To confirm the origins of various THz absorptions in OHP thin film, different composition elements for metal cation and halogen anion such as Sn and Br need to be investigated. In addition, a study on OHP thin films with mixtures of metal cations as well as halogen anions will be significantly interesting because of a modulation possibility of absorption frequency which can be an essential function for THz-detector or -modulator.

In this study, we fabricated and characterized an all mixed hybrid perovskite, MA(Sn, Pb)(Br, I)₃. First, we optimized the first layer with lead (II) bromide (PbBr₂) and tin (II) iodide (SnI₂) using SVE method. Next, MA(Sn, Pb)(Br, I)₃ thin film was formed by evaporating MAI in the same method. In the THz time domain spectroscopy (THz-TDS), the formed hybrid perovskite thin film exhibited 1.0 and 1.7 THz absorptions, and there was no chemical and structural defect-incorporated absorption.

OHP thin films were fabricated by SVE in a customized vacuum chamber. A polyethylene terephthalate (PET) flexible substrate (AHCF-100, thickness = 225 μm, AIDEN) was cleaned by sonication in acetone for 10 min, rinsed in heated acetone for 1 min, and then treated in a UV-ozone chamber for 30 min before finally loading it into a vacuum chamber. To fabricate all mixed organic–inorganic hybrid perovskite thin film using SVE, first, we optimized the first mixed layers with SnI₂ and PbBr₂. The SVE chamber had two heaters for separate evaporations of SnI₂ and PbBr₂. The base pressure was 8.0 × 10^–3 Pa. First, SnI₂ (Sigma-Aldrich, 99.99% purity) was evaporated onto the substrates at room temperature with a fixed deposition rate and thickness of 10 Å/s and 50 nm, respectively, (Jung et al., 2018). Next, we evaporated PbBr₂ (Sigma-Aldrich, > 99.8% purity) onto the substrates with same deposition rate and thickness (Jung et al., 2018). Finally, we performed separate post-annealing at 110°C for 10, 20, and 45 min, respectively, of three fabricated films in an N₂ glovebox to find an optimized mixed thin film (Figure 1).
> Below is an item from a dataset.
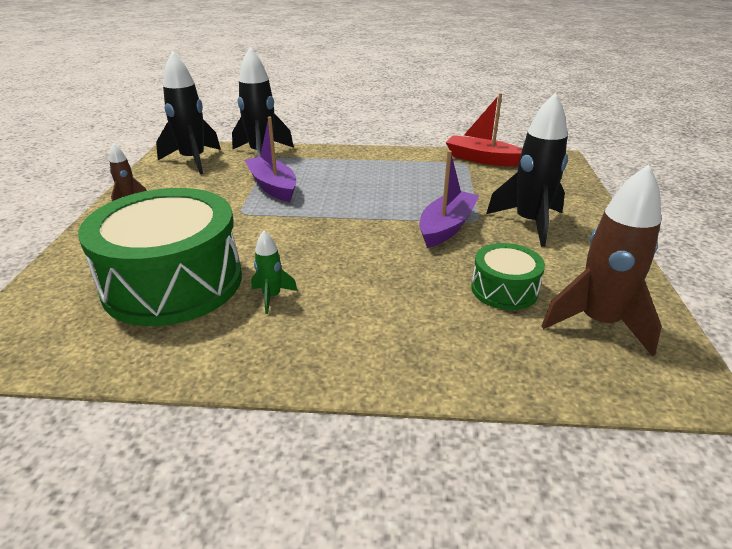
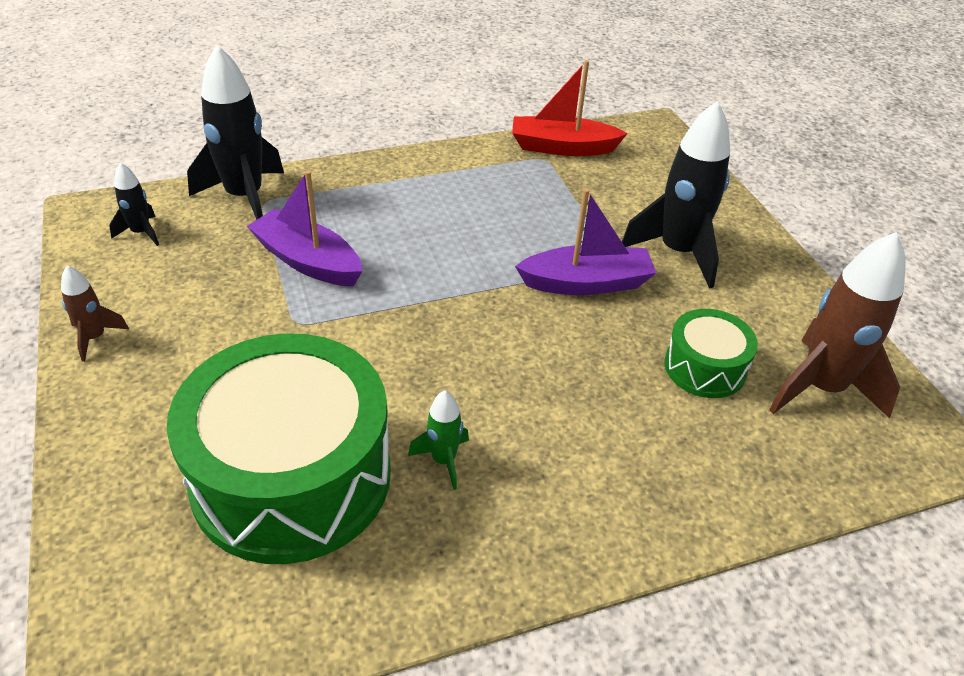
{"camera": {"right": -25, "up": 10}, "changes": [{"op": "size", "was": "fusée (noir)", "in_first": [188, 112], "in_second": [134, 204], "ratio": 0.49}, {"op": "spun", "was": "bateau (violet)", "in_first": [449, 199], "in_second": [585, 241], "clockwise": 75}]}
From this first optimization, we selected the sample post-annealed for 10 min. The mixed layer with SnI₂/PbBr₂ was further deposited with CH₃NH₃I (Methylammonium iodide, MAI, Sigma-Aldrich, 98% purity) with a fixed deposition rate and thickness of 2 Å/s and 300 nm, respectively, (Jung et al., 2018). Again, we performed separate post-annealing at 110°C for 10, 20, and 45 min, respectively, in an N₂ glovebox to form final organic–inorganic hybrid perovskite structures.

To protect the formed thin films against air and water, finally, spin coating was applied at 4 krpm for 1 min to coat all thin films with a PTAA (Sigma-Aldrich) solution containing 5 mg PTAA and 4 ml chlorobenzene. The PTAA solution was sonicated for 1 h (Lee et al., 2019; Maeng et al., 2020a).

To characterize the formed thin films, we performed scanning electron microscopy (SEM), X-ray diffraction (XRD), and X-ray photoelectron spectroscopy (XPS). SEM characterization was conducted at an acceleration voltage of 5 keV and an emission current of 10 μA using HITACHI SU9000. The XRD instrument was RINT-TTRIII/NM with a Cu K _α source constructed by Rigaku. All XPS measurements were performed using Versa ProbeII with a monochromated AlK _α (ULVAC-PHI) to obtain Pb 4f, I 4d, Sn 3d, Br 3d core-levels, and valence spectra. Binding energies were calibrated with respect to the Au 4f _7/2 core-level (84.0 eV) (Wagner et al., 1995).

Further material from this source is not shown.